Frittata & Aioli
I promised I was done with my trip to Barcelona, but--as often happens when I travel abroad--I came home eager to cook my trip. Of all the things we ate during our ten days there, two dishes were immediate candidates for the Amateur Gourmet treatment: frittata & aioli.
I've made a frittata once before; long ago, when Diana came over and we made tapas (and a corresponding video). That frittata was a firm sort of thing: the kind you cut into wedges and dip into aioli (which, now that I think about it, I also made for that video).
But the kind of frittata I wanted to make was a frittata we ate at Cal Pep: it had potatoes in it, some kind of meat (chorizo?), and then, on top, a thin layer of aioli. It was divine.
Of course, I didn't have any of those ingredients the morning I made my frittata. Instead, I had, in the fridge: feta, mint and onion leftover from a watermelon salad .
Still, frittatas are very forgiving--you can put most anything in them--so I heated some butter in a cast iron skillet. I turned up the flame high, added the sliced onion, let it cook down with some salt and pepper and when it was golden, I added six eggs (lightly beaten), a bunch of crumbled feta and some chopped mint. I stirred it all around and then let the frittata cook in the pan until it was brown around the edges. I had the oven heated to 400.
Now, at Cal Pep, when they made their frittata (a process we could watch from our seat at the bar), they did it much the same way: cast iron pan, super high heat, everything happening fast. Only the man there flipped his over gracefully. I wasn't even going to try that (especially since my cast iron pan is so heavy). So I finished it in the oven--I only put it in there long enough for the top to set, because I wanted the inside to be moist.
Then I made a mistake. At Cal Pep, they tip it on to a plate and it stays together even though it's still very tender. Not so, when I tipped my frittata out on to a cutting board:
But guess what? A failed frittata is still a good frittata. It may not have looked that pretty, but it tasted divine. The feta, the onion and the mint (all three of which I used pretty aggressively) made this a powerhouse of flavor, and the texture--the part I most wanted to recreate--was custardy and smooth, not grainy and hard like the overcooked one I made in the past.
So even though, on the surface, it looked like failure: this frittata was a success.
As for aioli, according to my Jose Andres cookbook, the authentic way to make it is with a mortar and pestle. The previous aiolis I've made have all had egg yolks in them, but the Jose Andres version is just garlic, salt and oil.
If you want to make his full recipe, you start with 4 garlic cloves.
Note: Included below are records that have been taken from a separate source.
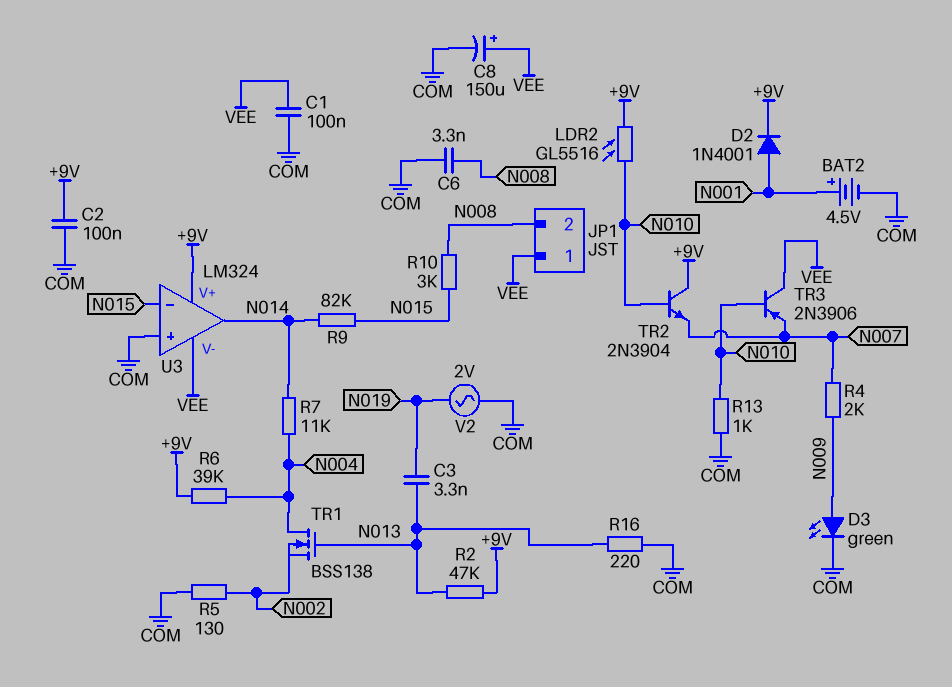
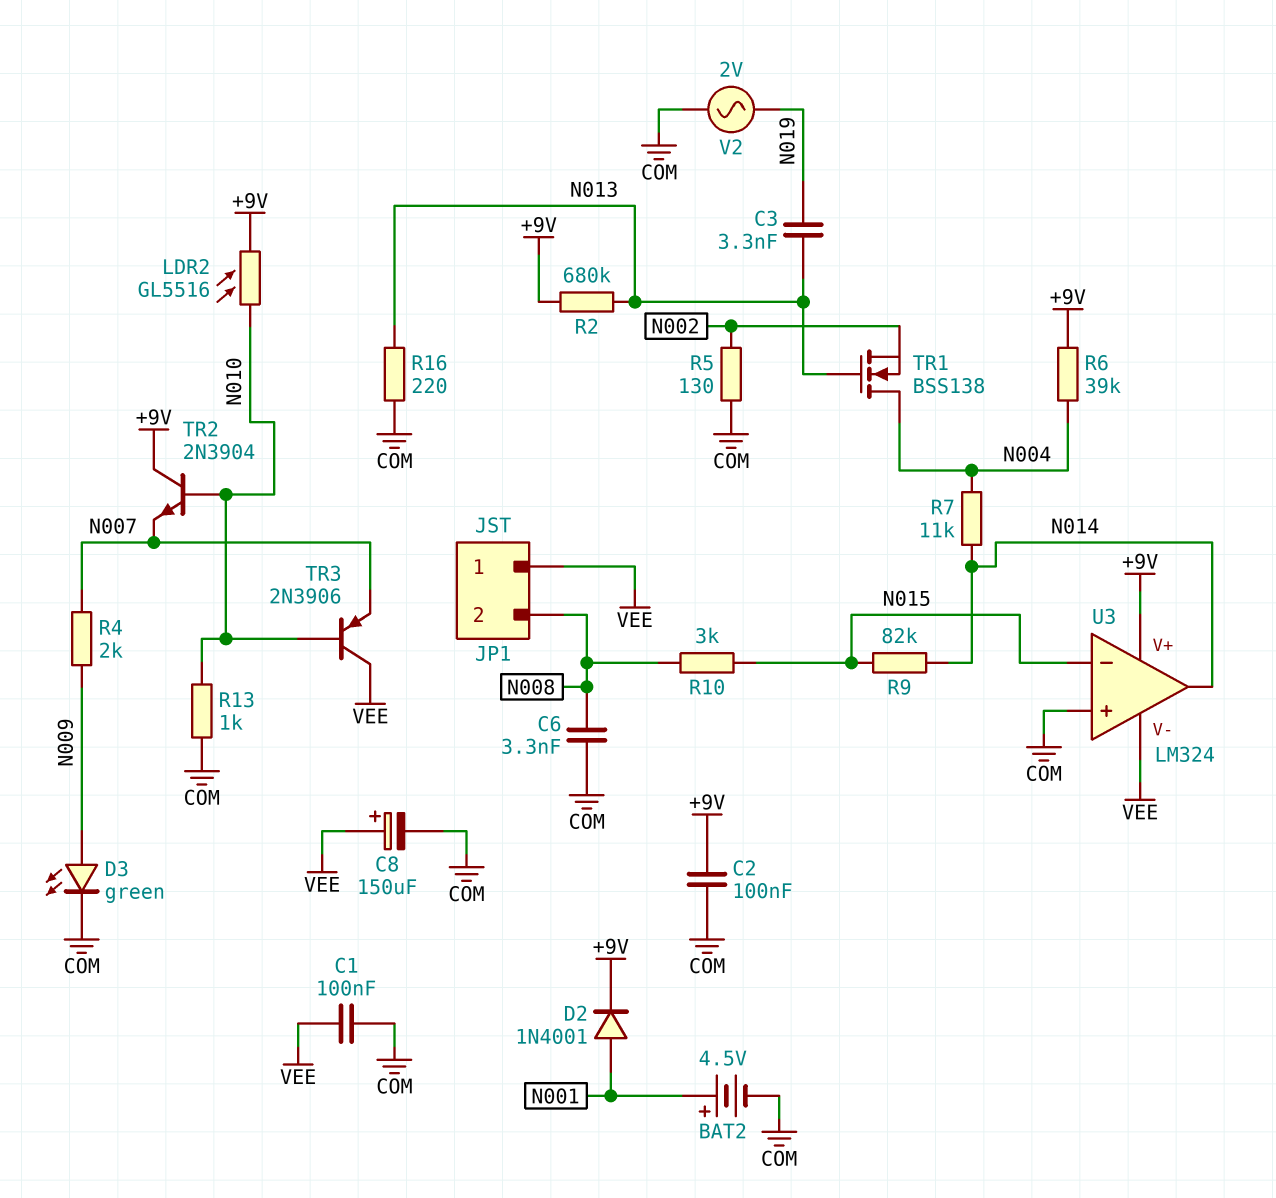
R2: 47k (+9V, N013) -> 680k (+9V, N013)

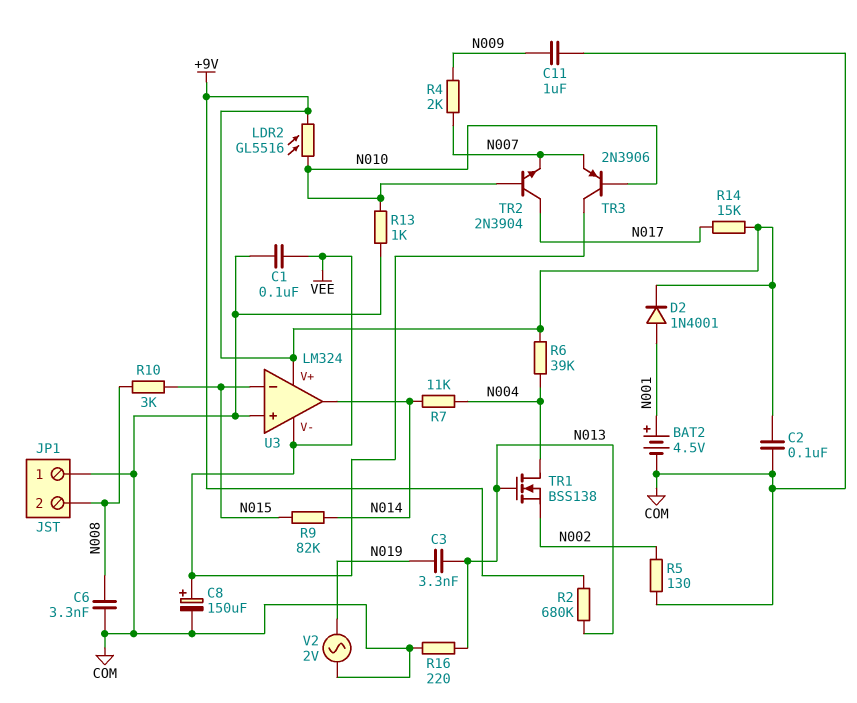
C11: none -> 1uF (COM, N009)
D3: LED green (A N009, K COM) -> none
JP1 pin 1: VEE -> COM
R14: none -> 15k (+9V, N017)
TR2: NPN 2N3904 (B N010, C +9V, E N007) -> NPN 2N3904 (B N010, C N017, E N007)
I halved that and put two in a mortar and pestle (a really cheap one I bought in Chinatown), ground them up with a big pinch of salt until I had a paste. (That took about 5 minutes.)
Then, incredibly slowly, I began to drizzle in--drop by drop--some Spanish olive oil I brought back with me (but you can use regular extra virgin olive oil, and it'll still work). I ground the oil round and round until it emulsified into the paste and then added more. And did it again. And added more. And worked up a sweat. And started to get irritated. But, at the same time, I found it very stimulating---making aioli by hand, like this. After about 15 minutes, and about 1.5 cups of oil (but just go until you get a consistency you like), I had this:
This yolkless aioli was an intense garlic explosion, and a perfect topper for chicken or potatoes or even the frittata you just made and destroyed. You see aioli everywhere in Spain--it comes squeezed over your french fries at their fast food joints--and making it at home is an immediate and rewarding reminder of what everything tastes like back in Barca.
Some people gaze longingly at slides and pictures from their vacation, I just cook my trip: it's nostalgia you can eat.